# What to do next?



## GrayMatter (Nov 12, 2010)

My wife and I would love to migrate to the US. It's something we are actively preparing for (sold house, etc) but are now at a point where we need to decide what our next steps are. My wife and I have a small business (only she is presently employed by it). I also have a degree and I am in a senior software architect at a company. I have oodles of enterprise level experience (10+ years) but don't know what to do next. 

I have applied for a couple of positions (one was quite favorable but I would need to go across there for an interview which is madness to do for just one interview) that I saw on Stack Overflow. Should I be looking at doing this through some sort of broker? Where should I be looking for jobs?

I would be happy to start with an H1B visa but would definitely want to go for green card sponsorship as soon as possible because I hate uncertainty. There is also the possibility that the company that I am presently working for could transfer me to the US under a L1 visa. Would I be able to apply for a green card with that visa?

We even applied for the lottery so hopefully we get lucky on that side.


----------



## twostep (Apr 3, 2008)

GrayMatter said:


> My wife and I would love to migrate to the US. It's something we are actively preparing for (sold house, etc) but are now at a point where we need to decide what our next steps are. My wife and I have a small business (only she is presently employed by it)..


Are you not putting the cart before the horse? A one-man start up may be nice in your market but that is it.



GrayMatter said:


> I also have a degree and I am in a senior software architect at a company. I have oodles of enterprise level experience (10+ years) but don't know what to do next. .


IT is booming contrary to public opinion but only if you are top notch in sought after niches. Oodles of experience are available all over the US.



GrayMatter said:


> I have applied for a couple of positions (one was quite favorable but I would need to go across there for an interview which is madness to do for just one interview) that I saw on Stack Overflow. Should I be looking at doing this through some sort of broker? Where should I be looking for jobs?.

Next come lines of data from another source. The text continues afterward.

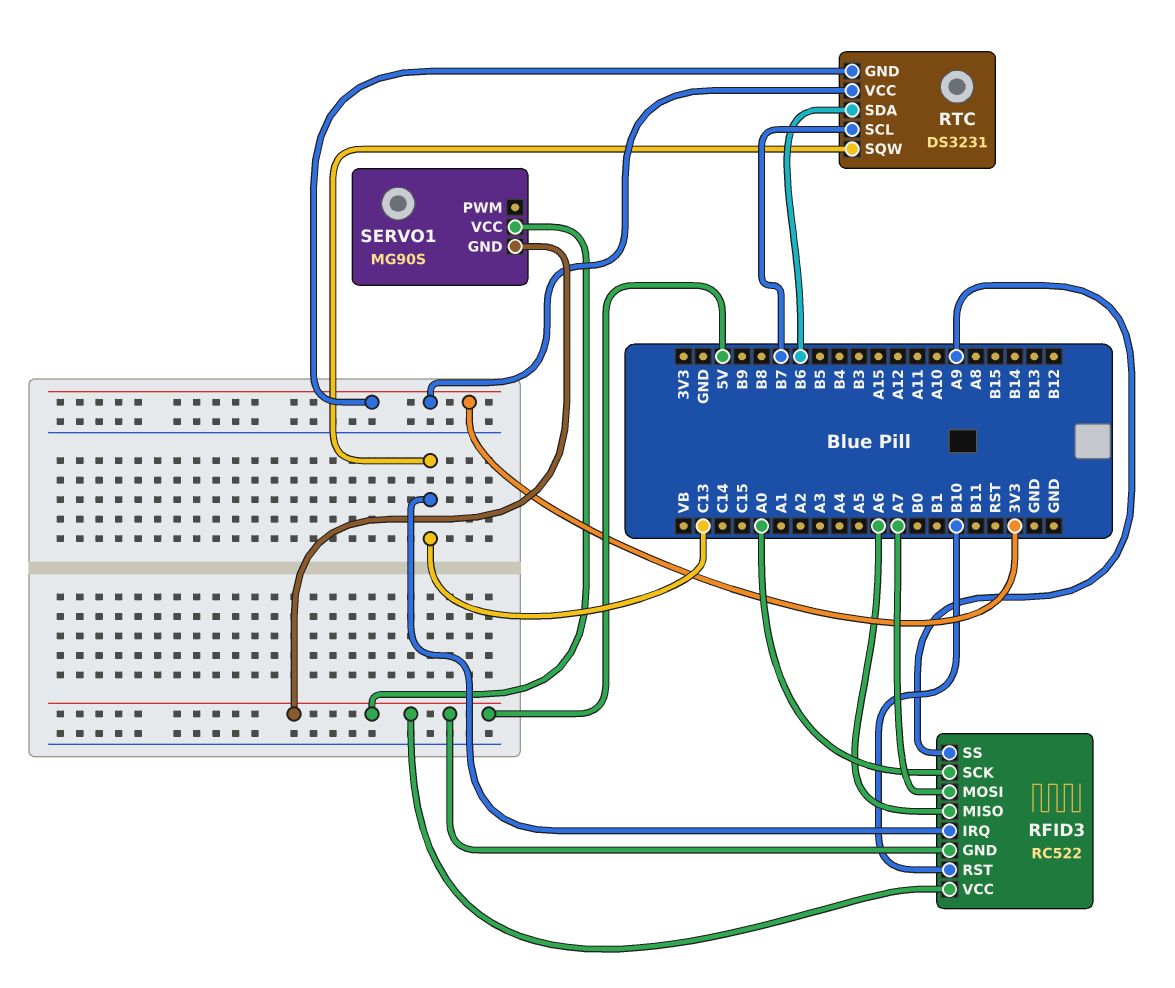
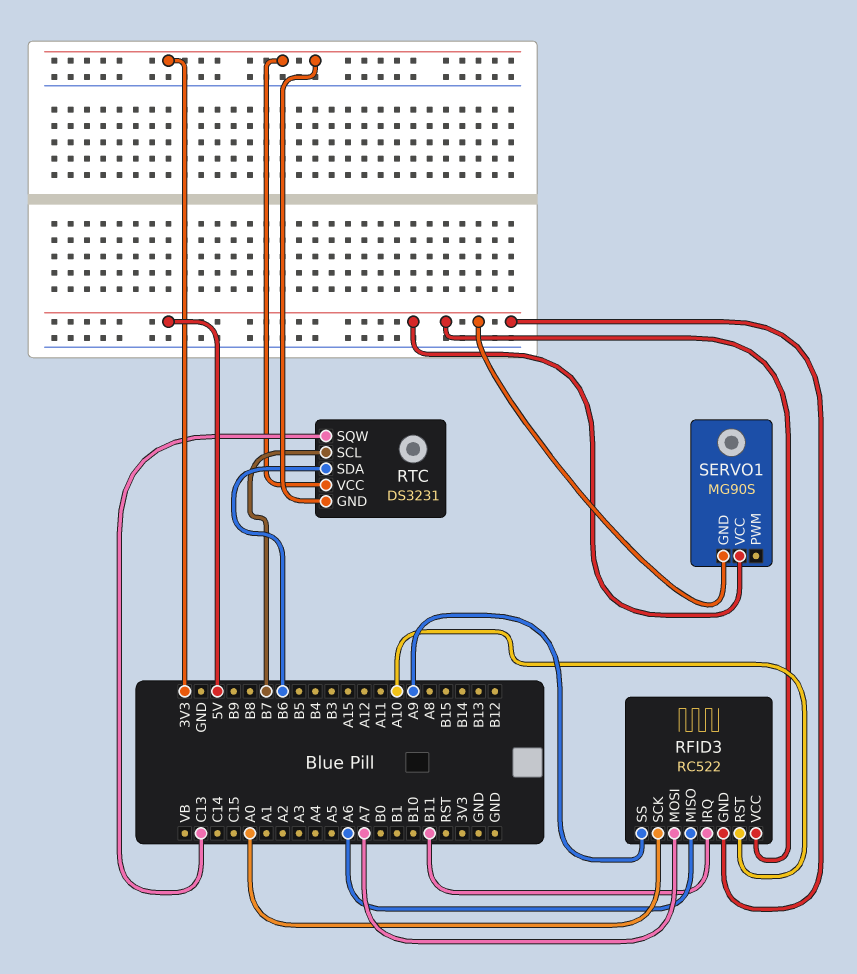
RFID3 pin IRQ: C13 -> B11
RFID3 pin RST: B10 -> A10

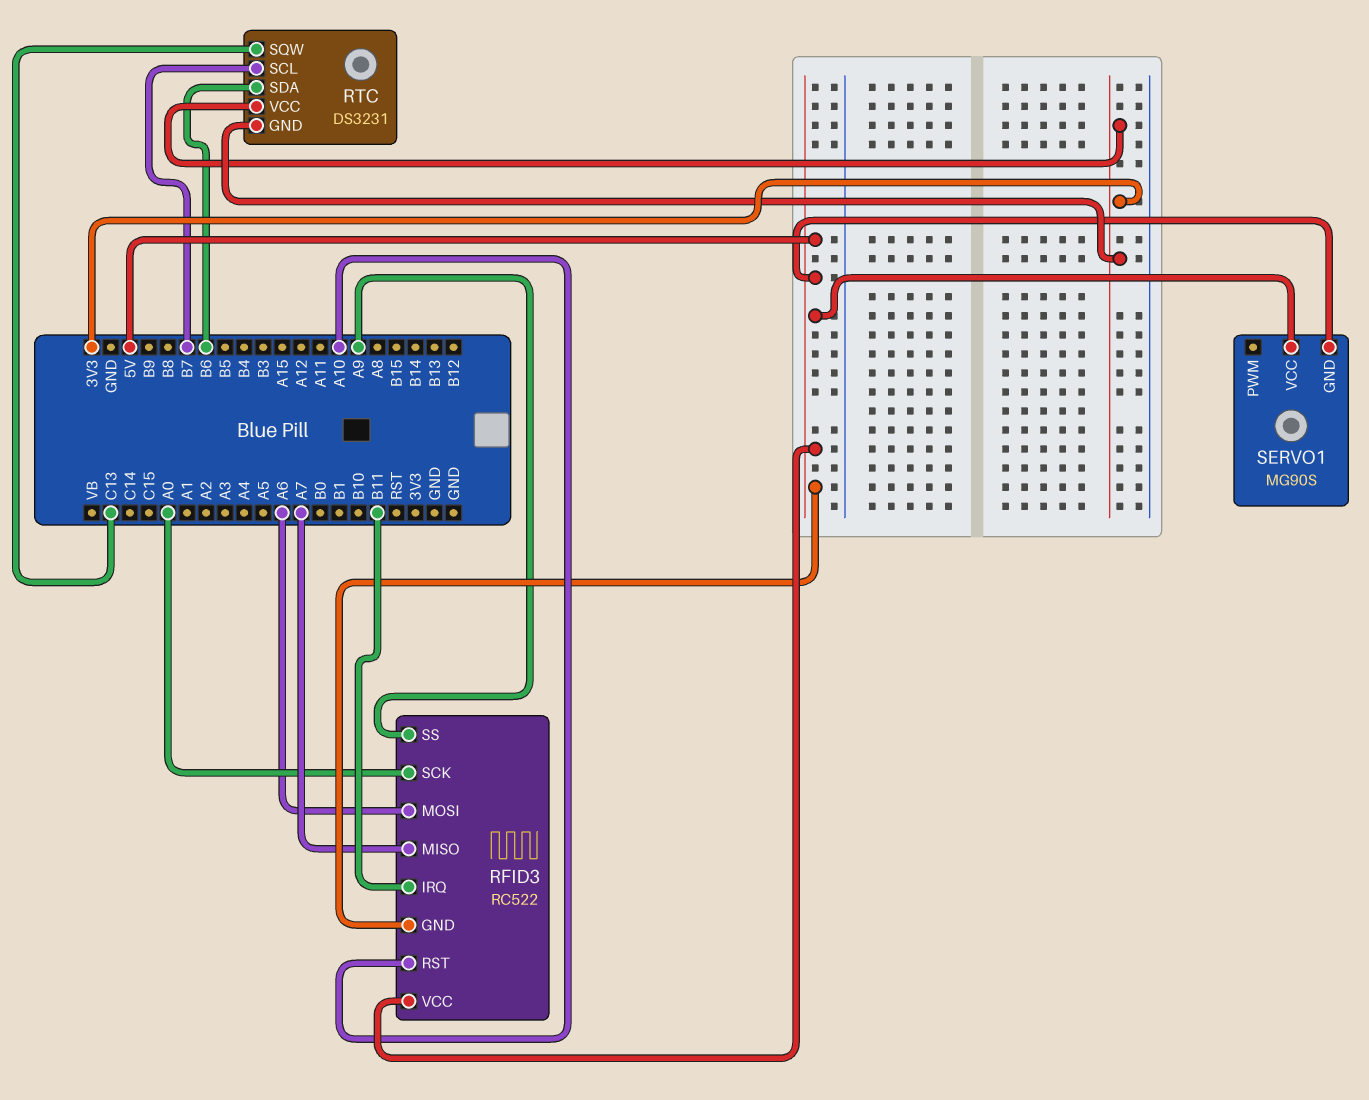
RFID3 pin MISO: A6 -> A7
RFID3 pin MOSI: A7 -> A6

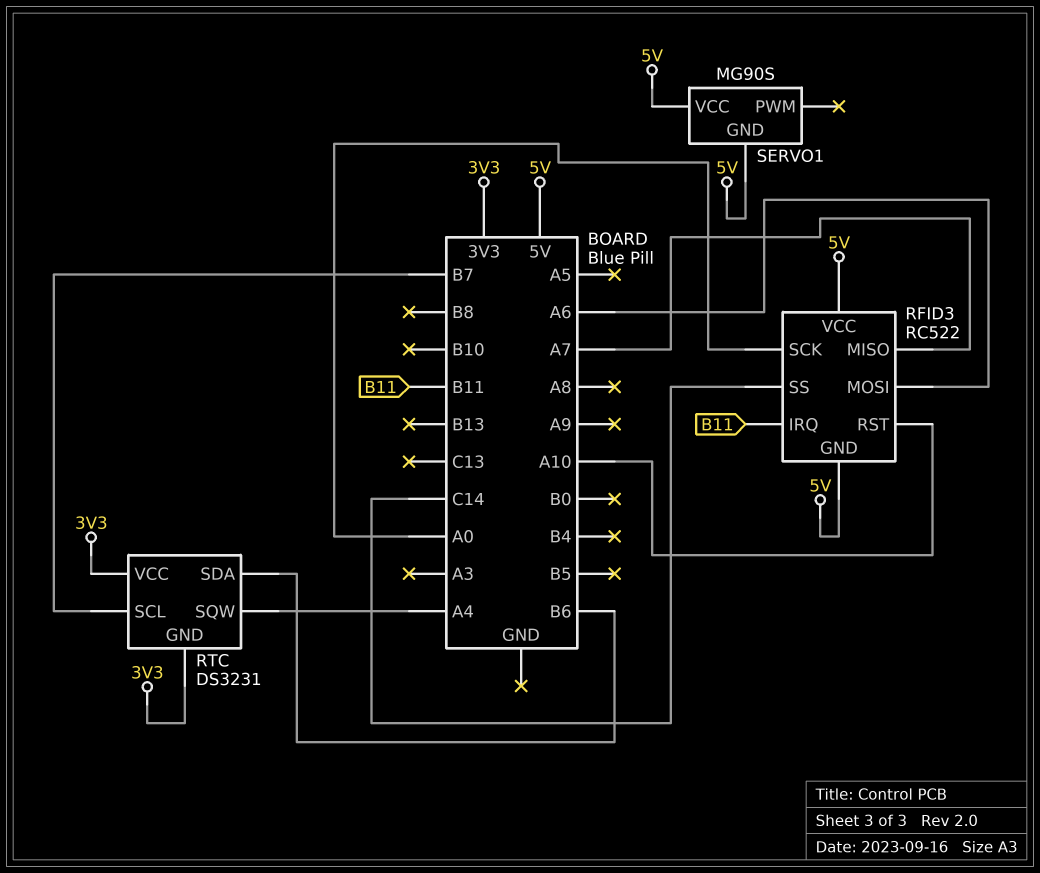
RFID3 pin SS: A9 -> C14
RTC pin SQW: C13 -> A4

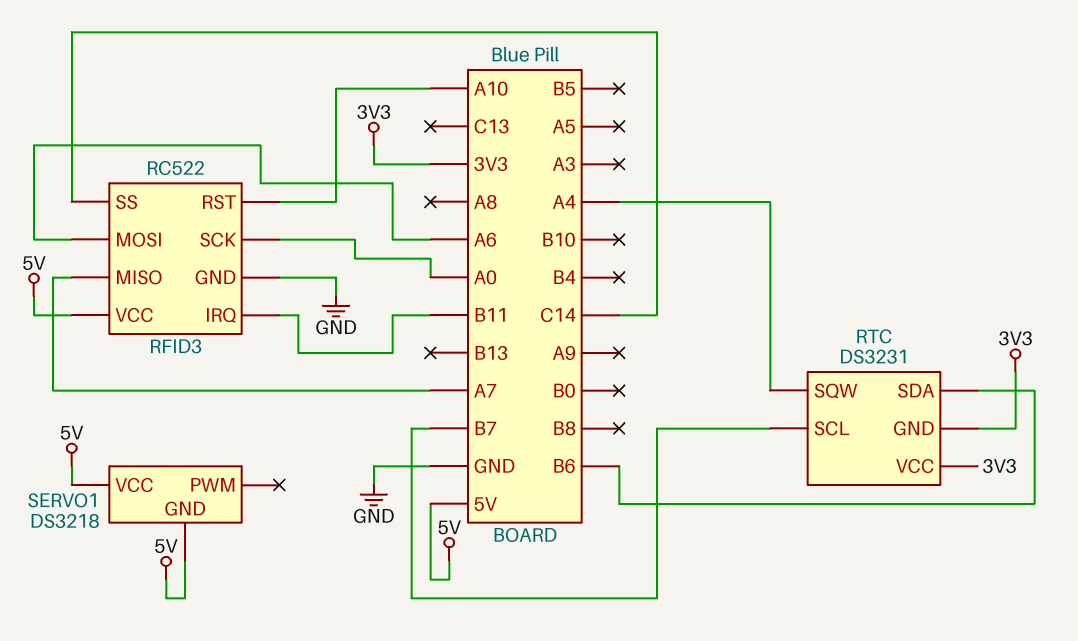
RFID3 pin GND: 5V -> GND
SERVO1: MG90S -> DS3218

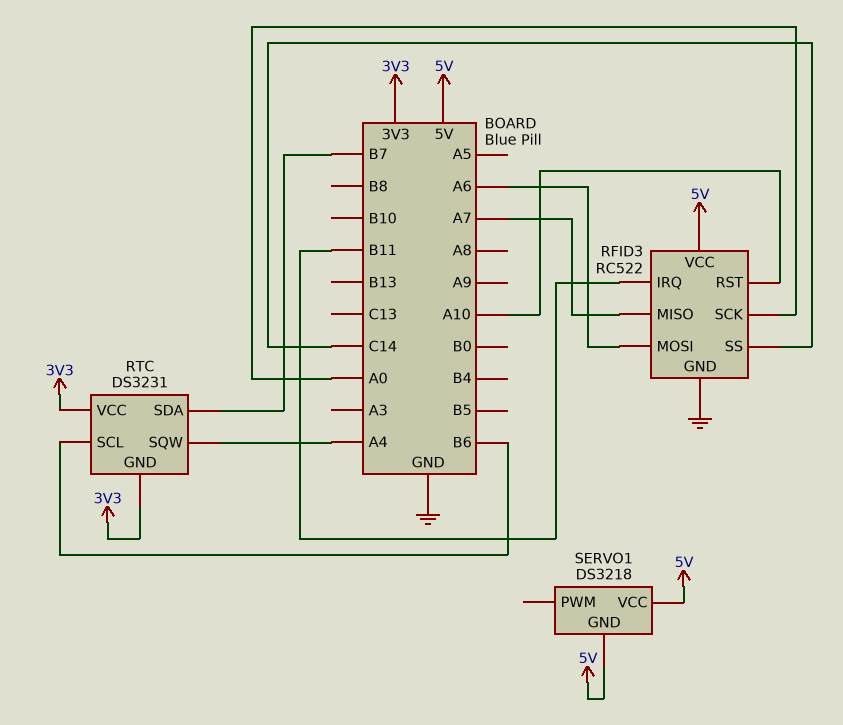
RTC pin SCL: B7 -> B6
RTC pin SDA: B6 -> B7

Employers generally refrain from buying the cat in a bag:>) A recruiter will only touch you if you have a) qualifications b)qualify for a visa c) he has a client willing to buy and pay.




GrayMatter said:


> I would be happy to start with an H1B visa but would definitely want to go for green card sponsorship as soon as possible because I hate uncertainty. There is also the possibility that the company that I am presently working for could transfer me to the US under a L1 visa. Would I be able to apply for a green card with that visa?.


You cannot apply for a Green Card. That is up to them employer.



GrayMatter said:


> We even applied for the lottery so hopefully we get lucky on that side.


Have you bothered to read up on anything pertaining to US immigration visas?
Start with uscis.gov


----------



## GrayMatter (Nov 12, 2010)

twostep said:


> Are you not putting the cart before the horse? A one-man start up may be nice in your market but that is it.


It's not so much as putting the cart before the horse but preparing. A house can take quite a long time to sell here unless you are willing to take a big knock on price. The last thing I wanted was to get a position in the US and be prevented from taking it because we are rooted here. We can always go out and buy another house.

Our business is not a one man startup but a company (with other investors) that has been in business since 2004 and has been steadily increasing income every year. Presently my wife is the only employee drawing a salary to keep the costs low while we save money to move. I am contracting to the company I work for in that same vein.



> IT is booming contrary to public opinion but only if you are top notch in sought after niches. Oodles of experience are available all over the US.


It's good to know that there is a high demand in the US for top notch people. I am very good at what I do. I have architected systems that are used by governments around the world. High capacity, high availability systems.



> Employers generally refrain from buying the cat in a bag:>) A recruiter will only touch you if you have a) qualifications b)qualify for a visa c) he has a client willing to buy and pay.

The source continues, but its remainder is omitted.